A Lebanese-Canadian, Mohamed Hussein al-Husseini محمد حسين الحسيني) was a member of Hezbollah who lived in Montreal, Quebec and informed authorities about a vast "support network" for the organisation that existed throughout Canada, before being returned to Lebanon in 1994.

==Life==
Born in Beirut, Al-Husseini came to Canada aboard Flight 414 at Mirabel Airport on August 6, 1991, He claimed to have been arrested the previous year after his father had protested the Syrian occupation of Lebanon. He stated that he was tortured with electrical wires, and was released only after his uncle bribed a Syrian officer with a bottle of wine. After his release, he ostensibly hid in East Beirut before boarding a ship to Cyprus, and subsequently traveling to Italy before taking a train to Frankfurt, Germany and buying a flight ticket for Canada.

On July 9, 1992 he was interrogated by the Canadian Security Intelligence Service at his shared apartment in Montreal, where he was living while collecting social assistance and studying French, and confronted with the fact a man had arrived at the airport with a Lebanese passport in al-Husseini's name. He stuck to his original story, and when asked about his opinions of Syria, noted that one day they would be punished for their occupation.

In August 1993, al-Husseini took a trip to Lebanon, despite having convinced Canadian authorities he would be tortured if he returned. After he returned, he made a September 17 call to CSIS asking why his application to become a landed immigrant was taking so long, and was told there were concerns he was connected to Hezbollah. He denied the accusation, and another meeting was set up. He was confronted with the 1988 hijacking of Kuwait Airways Flight 422, and continued denying he played any role.

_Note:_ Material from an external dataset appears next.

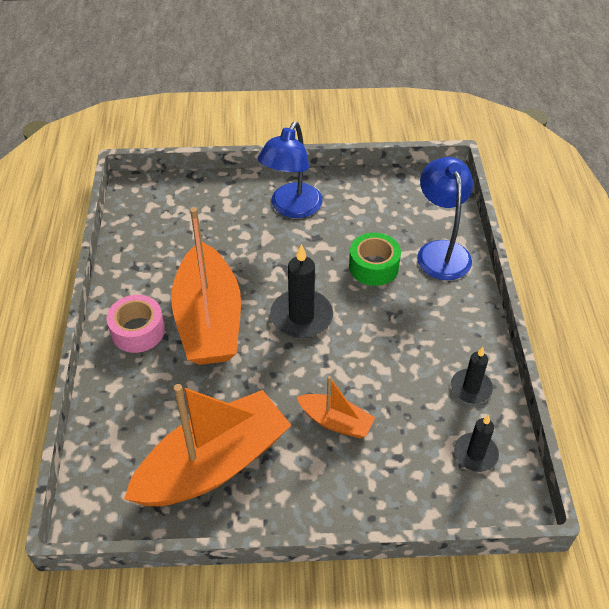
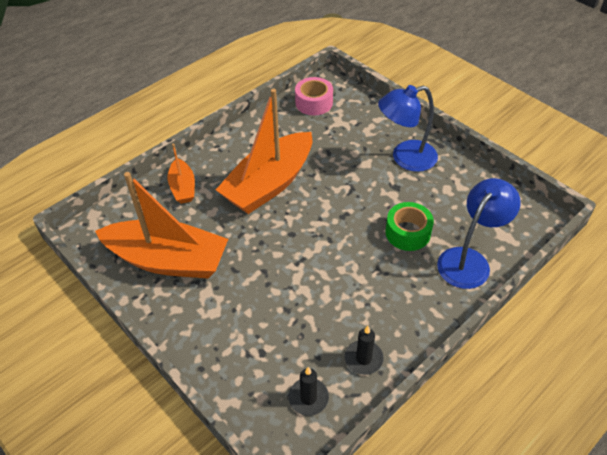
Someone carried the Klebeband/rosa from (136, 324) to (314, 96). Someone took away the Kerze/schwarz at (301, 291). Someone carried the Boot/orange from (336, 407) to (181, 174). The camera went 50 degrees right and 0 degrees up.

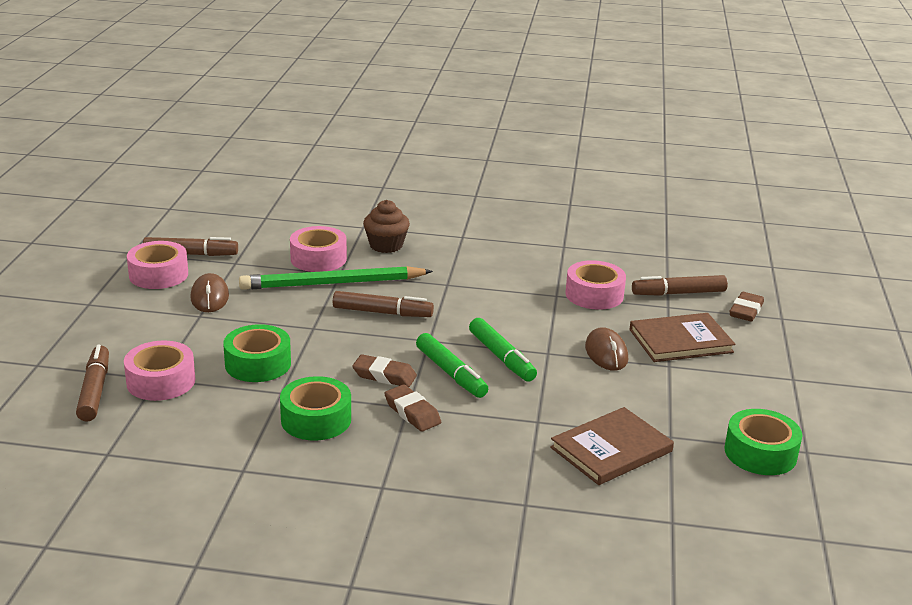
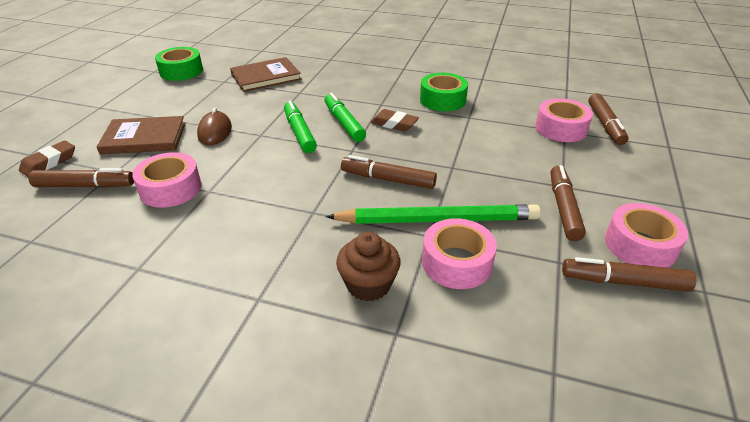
Someone swapped the Computermaus/braun at (209, 292) for the Filzstift/braun at (568, 203). Someone took away the Klebeband/grün at (257, 353). Someone took away the Radiergummi/braun at (412, 408). The camera went 170 degrees left and 10 degrees up.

CSIS interrogated him on two other occasions, during which he spoke of how widespread Hezbollah had become in Canadian cities and offered the names of Hezbollah agents living in Ottawa and Montreal as evidence. Although he was not formally accused or charged, he was frequently questioned about his relationship with the 1998 hijacking of a Kuwaiti jet. He eventually ended up recanting many of his statements, ostensibly after he realised that Canadian officials were unlikely to let him stay in the country in exchange.